◆ **INSTRUCTIONS TO FOLLOW**: Below are entries; work out how many of their lines include the string "removed", and reply with the number only.

◆ **SUPPLIED RECORDS**:
# # # # # # #

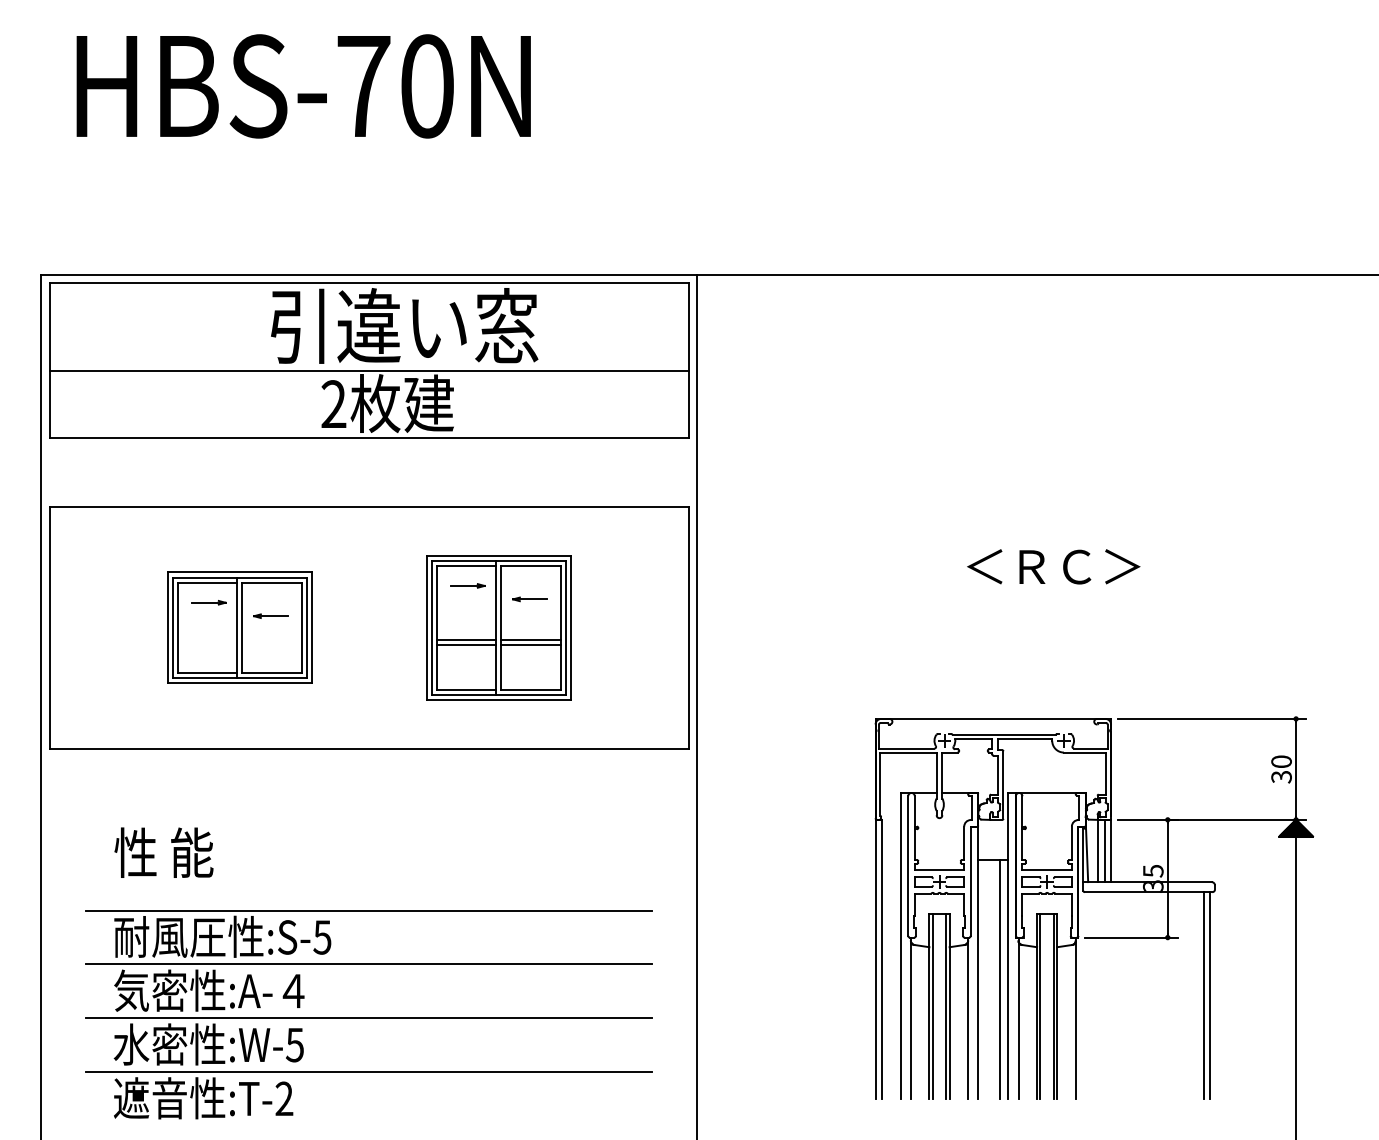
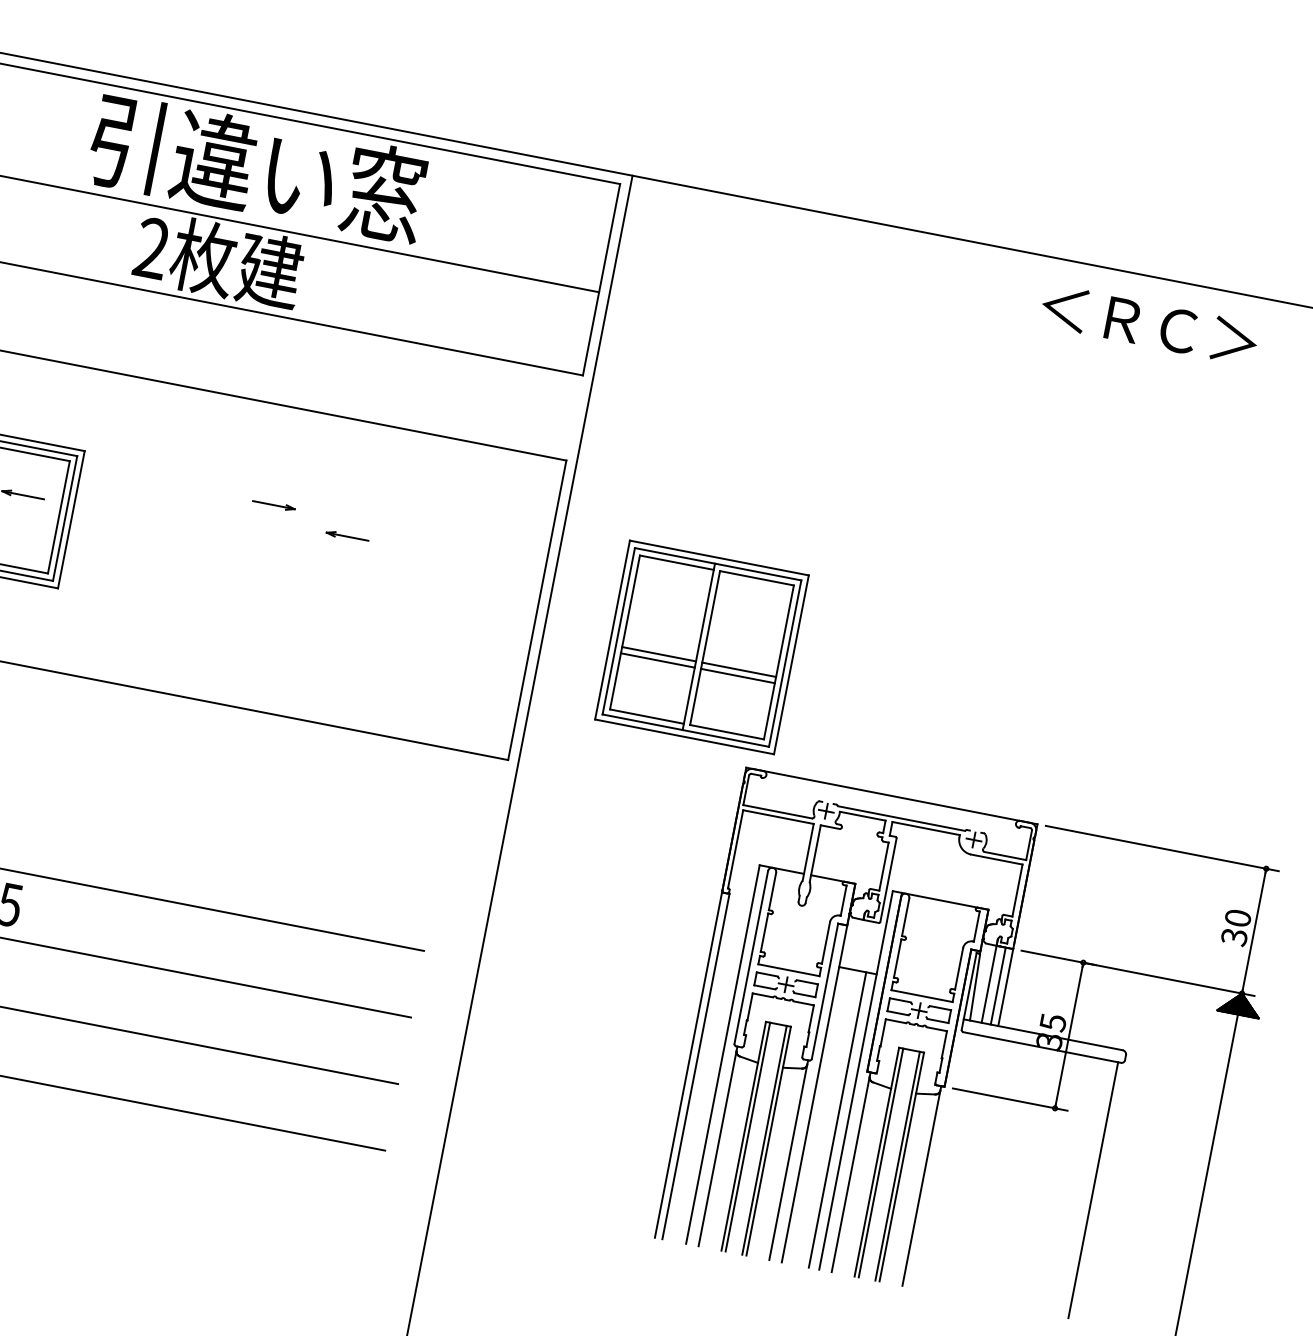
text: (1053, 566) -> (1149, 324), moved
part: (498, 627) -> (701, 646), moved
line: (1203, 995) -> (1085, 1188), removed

# # # # # # #

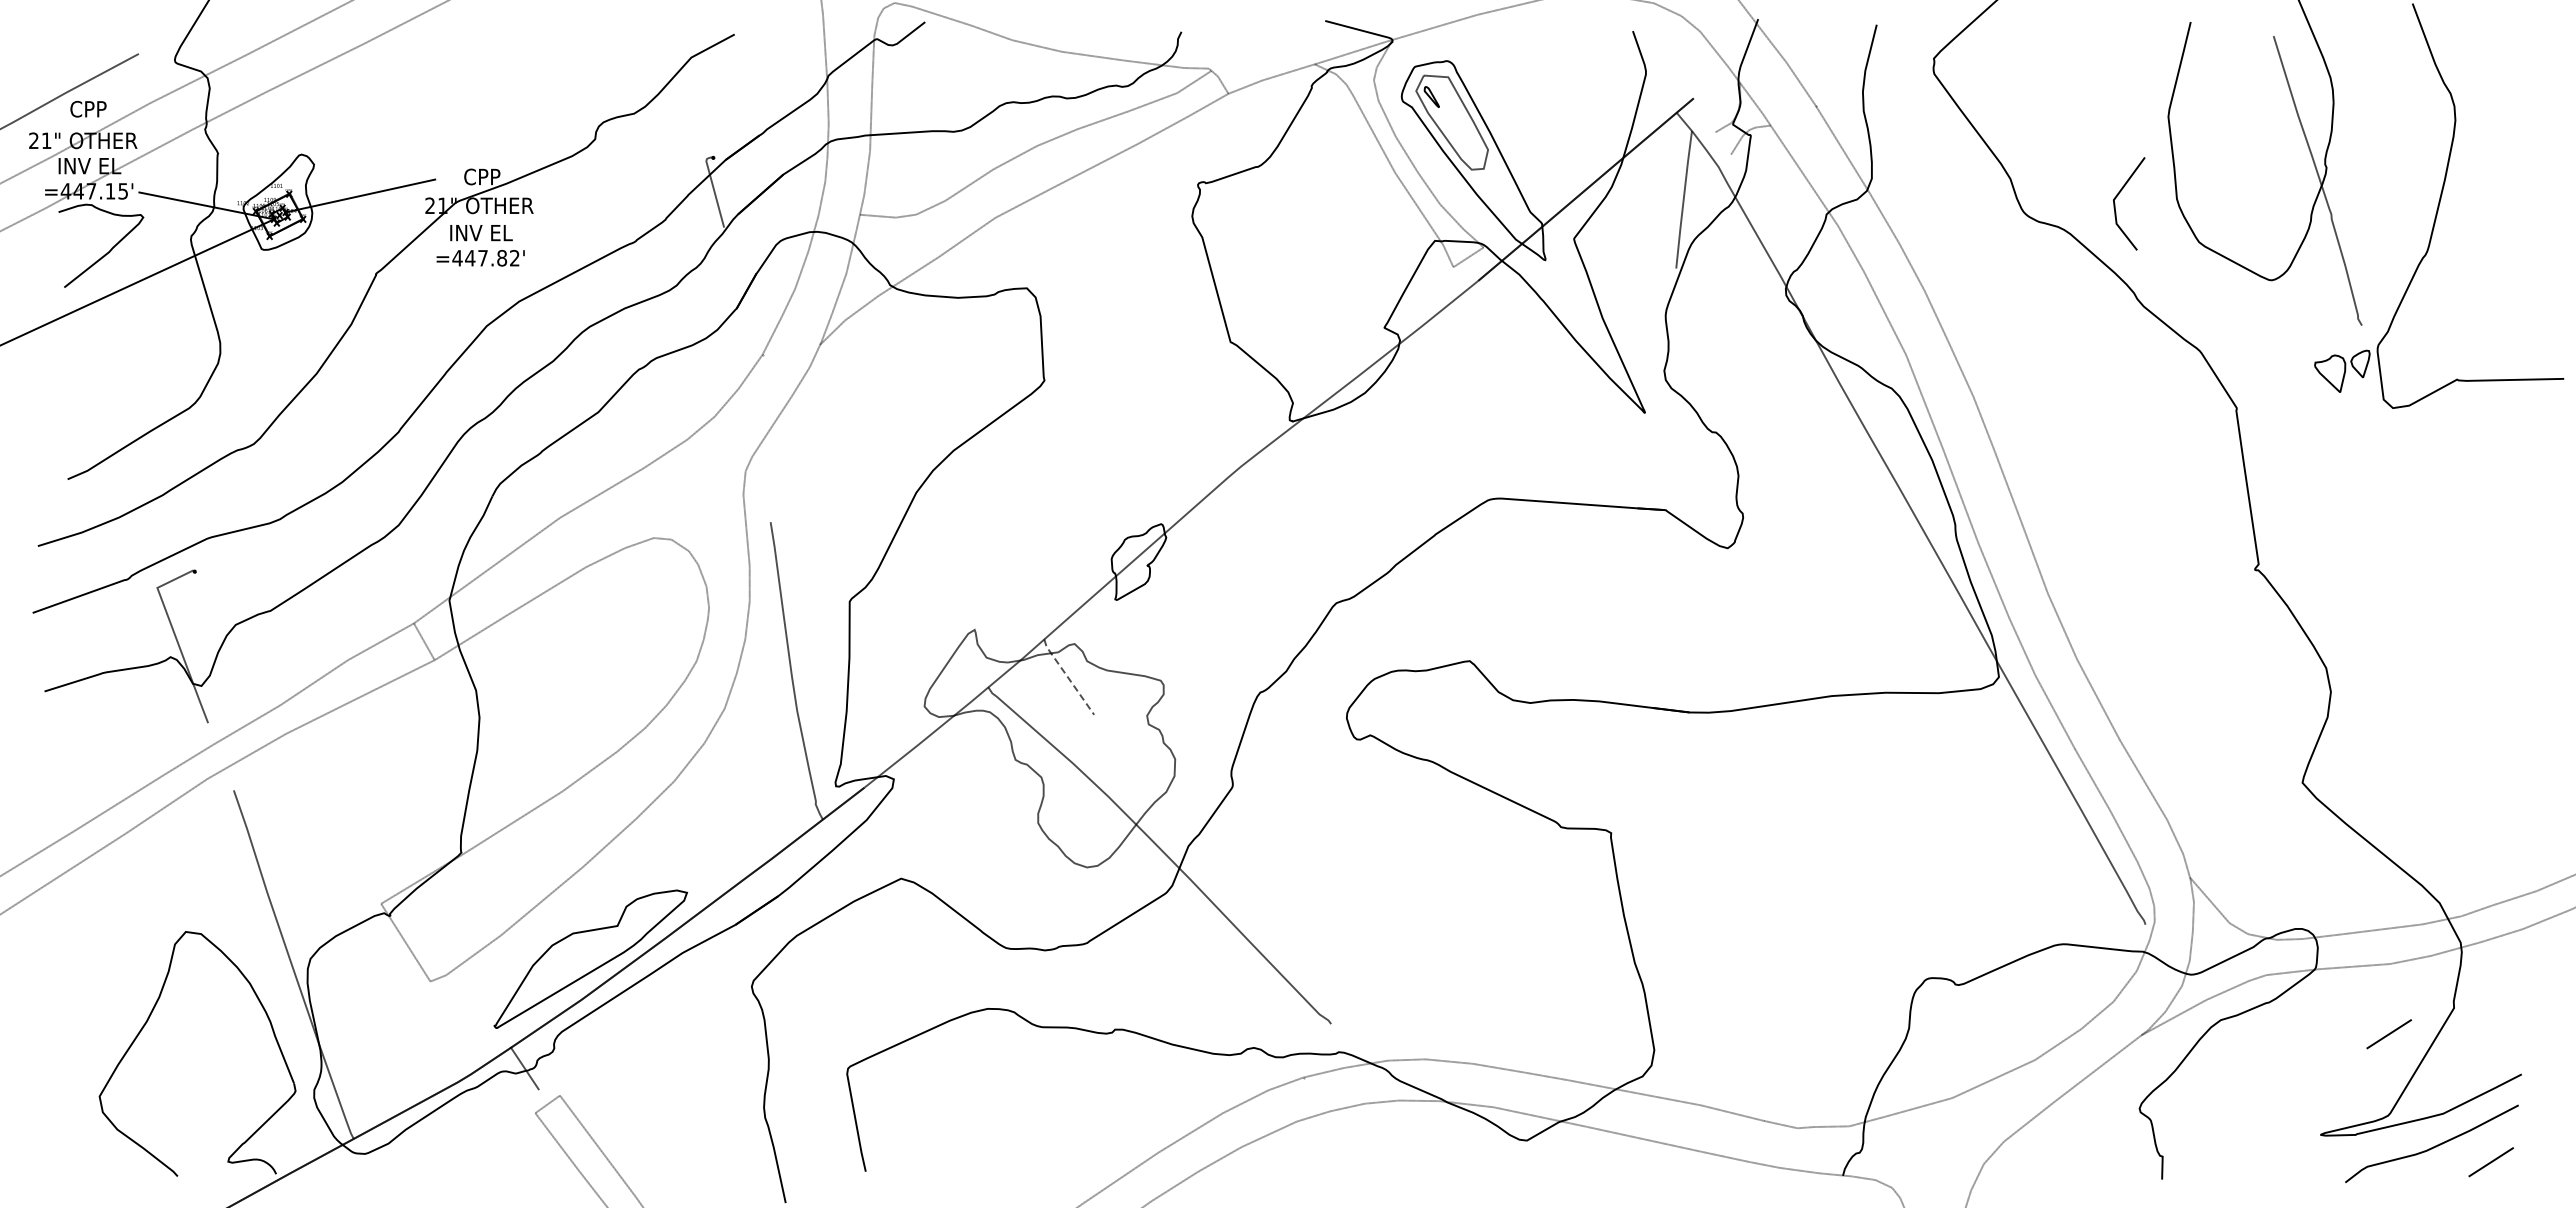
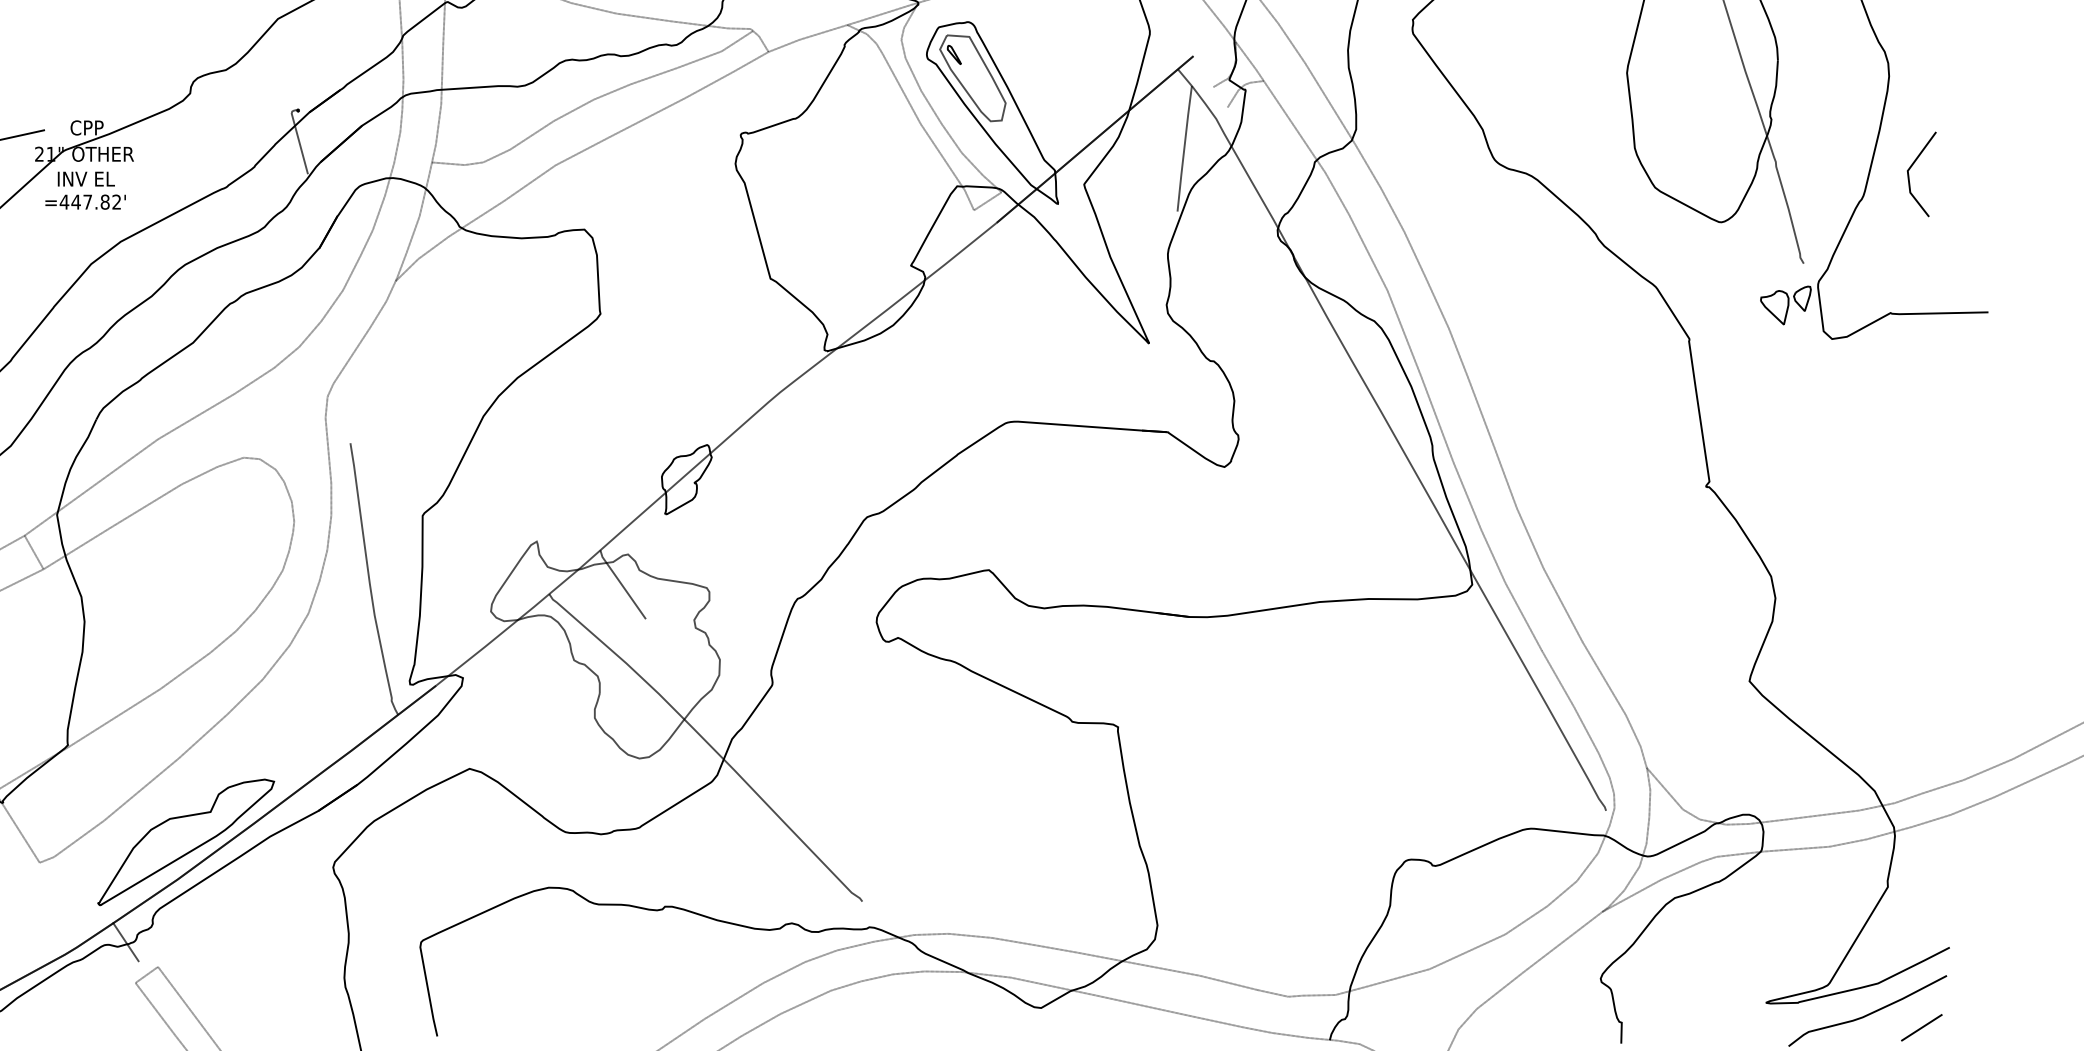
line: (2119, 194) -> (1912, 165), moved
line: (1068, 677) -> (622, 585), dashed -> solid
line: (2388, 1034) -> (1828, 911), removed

# # # # # # #

◆ **SOLUTION FOR THIS TASK**: 2